After "Viruses," I became very focused on global health and social change. I asked for or proposed stories in those areas, including aging, genetics, women, and population and human migration. I often found one story sprang from the seeds of another. During "Viruses," I began to think about why so many areas I visited were in economic, social, or environmental distress. I researched this and developed a proposal for a story I called the "Ecology of Disease." I wanted to show how changes in physical and social geography contribute to the rise in disease.

I came up with that idea back in 1994. SARS, West Nile and mad cow weren't part of our vocabulary back then, but after my experience with viruses, I could see them coming. Still, it took a while to get the idea approved. I kept proposing it to National Geographic, and in 2000 it finally got through. Sometimes it pays to be tenacious.

"Ecology of Disease," an accompanying coverage of HIV/AIDS, and the virus story became the heart of a book National Geographic recently published called Impact: from the Frontlines of Global Health. I've taken a very personal approach in photographing these issues, looking for intimate moments that can symbolize larger situations and connect with readers.

AIDS

On January 1, 1993, two days after weaning my three-month-old daughter Katie, I got on a plane to Puerto Rico. The next day I was in one of the worst slums in San Juan photographing HIV-positive drug addicts shooting heroin. My presence was accepted, but my worry was a badly done injection would spray infected blood in my face. I was photographing the addicts close and personal. The walls were already splattered with blood of previous users.

Working on AIDS took me to worlds I could never have imagined. In every part of the planet I met people coping with this horrible disease. I spent time with bar girls in Cambodia, drug addicts in Moscow, transvestites in Puerto Rico, gay bathhouse patrons in San Francisco, and middle class housewives in Georgia. I saw African women struggling to live as long as they could for their children. I witnessed the pain of elderly grandparents losing their adult children. I marveled at the bravery of children holding homes together after both parents died. I photographed a mother who wanted me to adopt her children after she died.
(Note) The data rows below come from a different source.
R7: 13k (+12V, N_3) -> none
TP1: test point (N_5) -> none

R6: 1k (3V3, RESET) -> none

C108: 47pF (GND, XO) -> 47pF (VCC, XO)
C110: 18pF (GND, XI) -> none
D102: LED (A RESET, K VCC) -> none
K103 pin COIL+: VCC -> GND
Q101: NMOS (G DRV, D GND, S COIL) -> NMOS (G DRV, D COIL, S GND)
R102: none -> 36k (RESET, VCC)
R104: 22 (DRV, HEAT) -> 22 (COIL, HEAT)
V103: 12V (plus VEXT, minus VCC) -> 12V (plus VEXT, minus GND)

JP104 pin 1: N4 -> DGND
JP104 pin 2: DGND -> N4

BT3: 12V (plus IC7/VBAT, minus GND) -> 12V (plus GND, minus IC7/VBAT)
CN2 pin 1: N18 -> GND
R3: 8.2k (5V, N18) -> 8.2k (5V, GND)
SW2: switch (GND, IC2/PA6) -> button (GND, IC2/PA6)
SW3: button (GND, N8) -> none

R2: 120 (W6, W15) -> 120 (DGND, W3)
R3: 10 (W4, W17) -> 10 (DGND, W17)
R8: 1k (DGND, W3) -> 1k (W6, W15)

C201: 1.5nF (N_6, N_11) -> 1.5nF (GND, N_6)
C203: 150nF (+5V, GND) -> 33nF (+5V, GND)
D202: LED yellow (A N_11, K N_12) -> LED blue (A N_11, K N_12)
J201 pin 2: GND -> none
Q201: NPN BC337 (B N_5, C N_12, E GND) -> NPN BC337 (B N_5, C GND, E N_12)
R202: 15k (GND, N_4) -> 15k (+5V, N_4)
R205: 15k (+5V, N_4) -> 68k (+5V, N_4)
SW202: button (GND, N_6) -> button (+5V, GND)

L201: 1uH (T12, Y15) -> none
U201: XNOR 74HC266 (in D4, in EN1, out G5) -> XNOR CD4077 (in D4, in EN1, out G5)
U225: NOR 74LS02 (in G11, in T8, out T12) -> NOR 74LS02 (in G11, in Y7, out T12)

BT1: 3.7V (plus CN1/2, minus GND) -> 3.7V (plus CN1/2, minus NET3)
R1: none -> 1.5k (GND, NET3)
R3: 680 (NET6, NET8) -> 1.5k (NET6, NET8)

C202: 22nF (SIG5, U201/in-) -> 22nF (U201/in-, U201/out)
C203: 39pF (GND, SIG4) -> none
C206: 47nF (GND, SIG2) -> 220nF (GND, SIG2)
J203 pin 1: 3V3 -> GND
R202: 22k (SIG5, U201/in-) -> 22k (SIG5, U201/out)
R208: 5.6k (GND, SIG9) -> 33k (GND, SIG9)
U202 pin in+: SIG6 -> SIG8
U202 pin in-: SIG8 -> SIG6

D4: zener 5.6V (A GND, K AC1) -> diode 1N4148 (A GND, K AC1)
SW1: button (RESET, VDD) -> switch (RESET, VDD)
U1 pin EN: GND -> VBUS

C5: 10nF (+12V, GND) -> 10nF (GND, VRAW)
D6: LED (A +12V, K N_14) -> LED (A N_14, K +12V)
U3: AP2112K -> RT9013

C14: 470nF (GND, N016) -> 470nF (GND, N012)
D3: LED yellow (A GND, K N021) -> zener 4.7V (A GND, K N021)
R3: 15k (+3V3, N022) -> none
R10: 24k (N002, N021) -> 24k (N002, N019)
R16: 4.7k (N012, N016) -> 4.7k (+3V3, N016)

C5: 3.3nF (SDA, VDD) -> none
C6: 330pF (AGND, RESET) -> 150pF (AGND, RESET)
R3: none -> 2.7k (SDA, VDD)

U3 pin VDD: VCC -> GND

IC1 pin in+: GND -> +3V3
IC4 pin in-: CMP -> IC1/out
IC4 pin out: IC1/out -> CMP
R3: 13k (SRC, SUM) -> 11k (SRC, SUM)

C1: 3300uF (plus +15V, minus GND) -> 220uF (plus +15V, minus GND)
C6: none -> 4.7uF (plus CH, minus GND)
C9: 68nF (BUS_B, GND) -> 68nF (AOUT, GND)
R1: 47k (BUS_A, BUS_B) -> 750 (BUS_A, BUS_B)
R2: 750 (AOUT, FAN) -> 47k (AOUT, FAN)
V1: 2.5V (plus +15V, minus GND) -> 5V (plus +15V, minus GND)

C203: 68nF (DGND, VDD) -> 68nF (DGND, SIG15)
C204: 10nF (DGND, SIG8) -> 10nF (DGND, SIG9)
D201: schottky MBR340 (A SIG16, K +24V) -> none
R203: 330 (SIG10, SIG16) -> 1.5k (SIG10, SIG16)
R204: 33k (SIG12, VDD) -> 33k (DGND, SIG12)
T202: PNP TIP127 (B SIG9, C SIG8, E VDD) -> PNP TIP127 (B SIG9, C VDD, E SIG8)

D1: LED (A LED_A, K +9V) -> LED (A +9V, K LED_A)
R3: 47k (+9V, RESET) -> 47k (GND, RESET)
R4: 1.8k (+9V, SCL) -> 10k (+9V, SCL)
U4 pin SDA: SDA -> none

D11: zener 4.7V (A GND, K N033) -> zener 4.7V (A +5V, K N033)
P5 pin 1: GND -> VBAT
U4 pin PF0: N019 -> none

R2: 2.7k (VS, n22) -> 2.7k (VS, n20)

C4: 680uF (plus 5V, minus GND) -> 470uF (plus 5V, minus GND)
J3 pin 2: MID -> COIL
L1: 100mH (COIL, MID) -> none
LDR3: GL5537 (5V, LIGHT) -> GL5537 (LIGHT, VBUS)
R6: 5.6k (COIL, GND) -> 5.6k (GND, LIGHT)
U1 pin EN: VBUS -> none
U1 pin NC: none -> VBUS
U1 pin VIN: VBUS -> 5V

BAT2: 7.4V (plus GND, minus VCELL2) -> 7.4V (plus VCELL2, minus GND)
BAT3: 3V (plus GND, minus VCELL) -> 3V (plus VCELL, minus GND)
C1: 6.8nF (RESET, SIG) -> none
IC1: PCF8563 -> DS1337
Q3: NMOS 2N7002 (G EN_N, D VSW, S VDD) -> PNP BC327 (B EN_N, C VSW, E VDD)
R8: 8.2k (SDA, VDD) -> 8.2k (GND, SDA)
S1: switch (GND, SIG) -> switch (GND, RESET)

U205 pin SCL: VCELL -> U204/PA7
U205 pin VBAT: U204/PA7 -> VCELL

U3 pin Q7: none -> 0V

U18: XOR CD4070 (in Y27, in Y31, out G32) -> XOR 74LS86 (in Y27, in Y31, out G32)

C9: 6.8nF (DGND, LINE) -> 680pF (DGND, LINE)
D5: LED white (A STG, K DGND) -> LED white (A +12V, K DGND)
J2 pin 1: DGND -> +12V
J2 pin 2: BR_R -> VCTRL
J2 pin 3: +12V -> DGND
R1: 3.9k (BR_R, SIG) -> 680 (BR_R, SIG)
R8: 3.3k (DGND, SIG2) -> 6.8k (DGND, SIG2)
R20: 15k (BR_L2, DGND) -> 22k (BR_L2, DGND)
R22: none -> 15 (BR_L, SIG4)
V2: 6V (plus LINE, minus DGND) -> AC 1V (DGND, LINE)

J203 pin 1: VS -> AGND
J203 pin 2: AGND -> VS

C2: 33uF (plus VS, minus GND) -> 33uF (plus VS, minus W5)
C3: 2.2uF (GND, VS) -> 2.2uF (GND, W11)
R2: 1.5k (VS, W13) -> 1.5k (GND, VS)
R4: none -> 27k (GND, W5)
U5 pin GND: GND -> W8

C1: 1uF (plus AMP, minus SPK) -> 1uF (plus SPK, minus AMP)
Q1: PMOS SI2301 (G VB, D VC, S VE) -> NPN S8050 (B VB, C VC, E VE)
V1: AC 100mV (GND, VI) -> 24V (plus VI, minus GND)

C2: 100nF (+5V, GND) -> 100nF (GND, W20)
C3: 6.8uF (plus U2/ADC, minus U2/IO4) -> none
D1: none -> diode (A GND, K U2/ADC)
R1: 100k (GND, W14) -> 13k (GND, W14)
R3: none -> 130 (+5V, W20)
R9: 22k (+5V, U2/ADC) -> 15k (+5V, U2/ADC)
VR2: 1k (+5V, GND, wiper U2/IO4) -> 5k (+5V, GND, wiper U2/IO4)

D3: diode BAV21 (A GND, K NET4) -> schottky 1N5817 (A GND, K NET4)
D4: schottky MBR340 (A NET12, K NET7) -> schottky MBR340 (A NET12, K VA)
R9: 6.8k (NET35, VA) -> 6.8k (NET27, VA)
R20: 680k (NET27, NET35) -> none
In San Francisco I covered the infamous gay bathhouses. One gracious owner was anxious for me to show his work. He ran an erotic workshop, teaching young men to express their feelings and closeness to one another without exchanging bodily fluids. He wanted them to learn how to love and live. This was a new experience for me; I was raised as a good Catholic girl, and when I'm not on the road, I'm a suburban housewife with two kids in a Catholic school run by nuns. But here, I was in a room filled with naked men and I was the only one clothed. The men wore rings on body parts I didn't even know could hold a ring. Yet I felt completely at ease. The facilitator gave instructions and told the men to imagine this or that. I photographed them stroking, holding, kissing each other. I tried to make tasteful pictures. Though National Geographic has the reputation for giving many men their first glimpse of female breasts, there are limits to what the magazine will run and I knew I was pushing the envelope. But the odd thing was, the actions I was watching didn't feel erotic at all. It was almost sweet, like watching chaste young people trying to kiss each other for the first time.